Step 2 — Prep the screen. 




• Mix the photo emulsion as per the directions. 

• Coat the screen with photo emulsion, working fairly quickly over a sink or surface you can 
get messy. It's OK to have indoor lights on during this process, but keep out of direct 
sunlight. The emulsion needs to be applied evenly, so keep flipping the screen over and 
squeegeeing until the emulsion is even on both sides. 

• Note: Any globs will cause uneven exposing and will mess up your end result. The 



thicker the emulsion is applied, the longer the screen will have to be exposed. 

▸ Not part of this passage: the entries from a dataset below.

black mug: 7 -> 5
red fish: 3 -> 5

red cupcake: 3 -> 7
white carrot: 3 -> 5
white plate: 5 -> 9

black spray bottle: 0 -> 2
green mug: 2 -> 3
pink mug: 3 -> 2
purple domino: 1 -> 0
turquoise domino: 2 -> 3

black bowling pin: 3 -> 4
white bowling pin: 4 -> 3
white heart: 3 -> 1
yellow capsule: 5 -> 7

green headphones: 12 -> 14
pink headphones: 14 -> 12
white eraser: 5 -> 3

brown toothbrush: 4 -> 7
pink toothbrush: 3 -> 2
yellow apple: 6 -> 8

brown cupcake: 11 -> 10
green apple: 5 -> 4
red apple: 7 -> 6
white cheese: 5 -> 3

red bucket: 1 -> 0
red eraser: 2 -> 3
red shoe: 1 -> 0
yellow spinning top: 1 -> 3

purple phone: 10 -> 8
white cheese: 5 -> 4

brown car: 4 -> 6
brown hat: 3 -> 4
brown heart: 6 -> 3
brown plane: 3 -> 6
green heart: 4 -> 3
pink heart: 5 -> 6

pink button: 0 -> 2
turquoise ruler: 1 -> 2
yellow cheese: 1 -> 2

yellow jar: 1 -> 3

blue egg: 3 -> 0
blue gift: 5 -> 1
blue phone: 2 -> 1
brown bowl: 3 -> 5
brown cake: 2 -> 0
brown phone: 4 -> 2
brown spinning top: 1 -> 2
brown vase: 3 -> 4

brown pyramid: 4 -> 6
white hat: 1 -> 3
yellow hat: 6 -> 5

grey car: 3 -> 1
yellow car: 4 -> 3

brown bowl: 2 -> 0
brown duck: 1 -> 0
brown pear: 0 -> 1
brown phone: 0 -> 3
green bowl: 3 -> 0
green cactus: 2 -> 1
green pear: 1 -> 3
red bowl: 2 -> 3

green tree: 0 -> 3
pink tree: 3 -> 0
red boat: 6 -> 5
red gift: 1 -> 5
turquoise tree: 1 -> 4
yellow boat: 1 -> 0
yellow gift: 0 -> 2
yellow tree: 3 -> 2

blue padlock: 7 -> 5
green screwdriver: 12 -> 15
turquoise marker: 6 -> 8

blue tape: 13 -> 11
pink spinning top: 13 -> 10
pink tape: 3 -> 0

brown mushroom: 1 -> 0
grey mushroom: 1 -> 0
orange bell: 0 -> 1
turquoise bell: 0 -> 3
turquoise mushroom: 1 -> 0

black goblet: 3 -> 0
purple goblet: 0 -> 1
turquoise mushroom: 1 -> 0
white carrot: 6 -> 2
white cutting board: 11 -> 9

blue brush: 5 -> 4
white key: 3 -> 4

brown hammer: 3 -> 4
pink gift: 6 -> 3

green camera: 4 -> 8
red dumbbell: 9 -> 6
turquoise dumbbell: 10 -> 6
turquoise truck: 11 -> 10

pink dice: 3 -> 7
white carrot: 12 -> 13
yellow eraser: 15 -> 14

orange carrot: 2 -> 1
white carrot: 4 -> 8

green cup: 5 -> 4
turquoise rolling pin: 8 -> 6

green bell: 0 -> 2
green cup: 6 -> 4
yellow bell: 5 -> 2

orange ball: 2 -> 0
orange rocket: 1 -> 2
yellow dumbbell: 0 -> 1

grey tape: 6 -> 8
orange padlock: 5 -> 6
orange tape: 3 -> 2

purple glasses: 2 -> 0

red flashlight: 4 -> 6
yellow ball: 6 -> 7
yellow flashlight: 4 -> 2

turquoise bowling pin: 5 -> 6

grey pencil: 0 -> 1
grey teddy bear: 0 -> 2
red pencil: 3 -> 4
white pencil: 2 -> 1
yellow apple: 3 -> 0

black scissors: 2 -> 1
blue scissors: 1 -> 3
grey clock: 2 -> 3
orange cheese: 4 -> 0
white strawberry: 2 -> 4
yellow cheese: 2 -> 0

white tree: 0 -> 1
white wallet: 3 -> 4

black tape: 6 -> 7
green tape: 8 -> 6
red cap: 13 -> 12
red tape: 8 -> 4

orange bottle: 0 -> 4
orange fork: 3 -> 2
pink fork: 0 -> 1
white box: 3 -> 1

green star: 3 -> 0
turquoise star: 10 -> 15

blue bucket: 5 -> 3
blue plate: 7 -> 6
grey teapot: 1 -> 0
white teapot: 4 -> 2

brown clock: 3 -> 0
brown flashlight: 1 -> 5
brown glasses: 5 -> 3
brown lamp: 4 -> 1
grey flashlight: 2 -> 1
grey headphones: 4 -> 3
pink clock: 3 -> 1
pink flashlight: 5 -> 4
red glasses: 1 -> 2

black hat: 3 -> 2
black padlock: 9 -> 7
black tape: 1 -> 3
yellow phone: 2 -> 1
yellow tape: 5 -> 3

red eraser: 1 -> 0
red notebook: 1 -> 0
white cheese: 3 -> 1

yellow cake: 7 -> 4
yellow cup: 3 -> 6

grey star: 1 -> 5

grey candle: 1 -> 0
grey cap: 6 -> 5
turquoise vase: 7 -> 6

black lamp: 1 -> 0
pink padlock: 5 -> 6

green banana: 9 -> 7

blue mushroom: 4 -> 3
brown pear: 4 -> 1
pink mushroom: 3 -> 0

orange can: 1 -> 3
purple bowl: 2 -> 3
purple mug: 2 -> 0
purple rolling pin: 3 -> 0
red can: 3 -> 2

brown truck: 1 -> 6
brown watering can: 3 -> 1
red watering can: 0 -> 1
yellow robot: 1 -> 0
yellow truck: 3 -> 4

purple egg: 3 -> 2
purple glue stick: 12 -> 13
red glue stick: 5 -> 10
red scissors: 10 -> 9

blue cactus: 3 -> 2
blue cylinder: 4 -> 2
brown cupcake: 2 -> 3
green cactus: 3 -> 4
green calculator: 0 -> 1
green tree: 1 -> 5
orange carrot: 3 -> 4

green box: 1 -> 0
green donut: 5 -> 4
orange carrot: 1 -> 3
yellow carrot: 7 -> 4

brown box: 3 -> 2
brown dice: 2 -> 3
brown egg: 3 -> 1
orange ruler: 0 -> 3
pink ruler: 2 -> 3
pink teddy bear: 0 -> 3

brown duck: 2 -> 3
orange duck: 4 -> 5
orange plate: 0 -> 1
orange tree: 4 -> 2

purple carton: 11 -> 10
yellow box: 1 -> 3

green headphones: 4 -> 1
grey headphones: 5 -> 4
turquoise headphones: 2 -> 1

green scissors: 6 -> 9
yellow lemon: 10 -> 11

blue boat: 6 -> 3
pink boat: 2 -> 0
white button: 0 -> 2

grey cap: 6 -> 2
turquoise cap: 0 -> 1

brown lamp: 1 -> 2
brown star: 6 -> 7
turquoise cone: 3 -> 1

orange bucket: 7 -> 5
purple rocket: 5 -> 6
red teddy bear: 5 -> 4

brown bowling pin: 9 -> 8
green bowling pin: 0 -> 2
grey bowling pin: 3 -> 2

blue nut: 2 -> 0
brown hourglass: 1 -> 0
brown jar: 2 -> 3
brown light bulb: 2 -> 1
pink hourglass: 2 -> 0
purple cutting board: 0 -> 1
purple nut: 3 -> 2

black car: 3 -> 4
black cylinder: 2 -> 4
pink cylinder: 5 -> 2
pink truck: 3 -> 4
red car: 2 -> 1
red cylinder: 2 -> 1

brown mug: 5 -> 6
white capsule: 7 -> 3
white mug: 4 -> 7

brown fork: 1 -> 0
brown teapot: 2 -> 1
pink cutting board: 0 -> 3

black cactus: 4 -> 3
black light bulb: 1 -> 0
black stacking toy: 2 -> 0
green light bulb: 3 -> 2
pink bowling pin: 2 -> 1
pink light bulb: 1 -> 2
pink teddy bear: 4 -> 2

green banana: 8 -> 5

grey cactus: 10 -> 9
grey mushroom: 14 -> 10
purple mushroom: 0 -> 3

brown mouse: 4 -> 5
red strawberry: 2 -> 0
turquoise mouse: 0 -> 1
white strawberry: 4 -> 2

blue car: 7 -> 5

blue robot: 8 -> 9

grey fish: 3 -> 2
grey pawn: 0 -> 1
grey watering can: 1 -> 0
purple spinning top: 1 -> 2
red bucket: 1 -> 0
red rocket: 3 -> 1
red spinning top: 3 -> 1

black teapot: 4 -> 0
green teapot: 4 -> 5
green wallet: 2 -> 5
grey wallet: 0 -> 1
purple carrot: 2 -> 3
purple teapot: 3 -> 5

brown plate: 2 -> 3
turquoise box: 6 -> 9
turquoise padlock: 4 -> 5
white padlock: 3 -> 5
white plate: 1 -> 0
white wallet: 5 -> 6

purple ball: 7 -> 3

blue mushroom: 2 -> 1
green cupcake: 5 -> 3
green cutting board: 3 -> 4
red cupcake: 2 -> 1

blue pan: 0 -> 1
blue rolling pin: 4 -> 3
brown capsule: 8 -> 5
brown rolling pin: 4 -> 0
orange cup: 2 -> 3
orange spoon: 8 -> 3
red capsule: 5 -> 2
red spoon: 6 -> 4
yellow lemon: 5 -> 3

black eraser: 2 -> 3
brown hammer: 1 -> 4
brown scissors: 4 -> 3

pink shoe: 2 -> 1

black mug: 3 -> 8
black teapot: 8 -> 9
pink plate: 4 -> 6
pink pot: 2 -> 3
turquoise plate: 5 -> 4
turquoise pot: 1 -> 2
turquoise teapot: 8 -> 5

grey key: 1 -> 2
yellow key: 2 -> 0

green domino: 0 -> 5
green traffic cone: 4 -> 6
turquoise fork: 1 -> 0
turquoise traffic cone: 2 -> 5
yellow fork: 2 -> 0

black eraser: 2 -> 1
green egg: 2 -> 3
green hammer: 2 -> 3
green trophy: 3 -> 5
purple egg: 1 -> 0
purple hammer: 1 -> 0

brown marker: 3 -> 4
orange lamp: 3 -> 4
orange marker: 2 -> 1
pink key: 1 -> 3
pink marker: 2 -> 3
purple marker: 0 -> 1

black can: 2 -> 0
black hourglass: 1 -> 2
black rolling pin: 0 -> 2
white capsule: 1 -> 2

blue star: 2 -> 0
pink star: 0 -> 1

• The screen needs to be completely dry in order to expose it, and should be dried in a 
pitch-black room. I dry my screen by resting the wood frame on a couple of shoeboxes in 
the closet, so that the screen is parallel to and above the floor. This allows the air to flow 
above and below the screen to help it dry faster. Make sure that only the frame touches 
the boxes, so as not to mess up the nicely applied emulsion. You can place a fan (I use 
Vornado because they are compact) next to the screen. Drying it this way takes 30 
minutes to an hour, depending on humidity. 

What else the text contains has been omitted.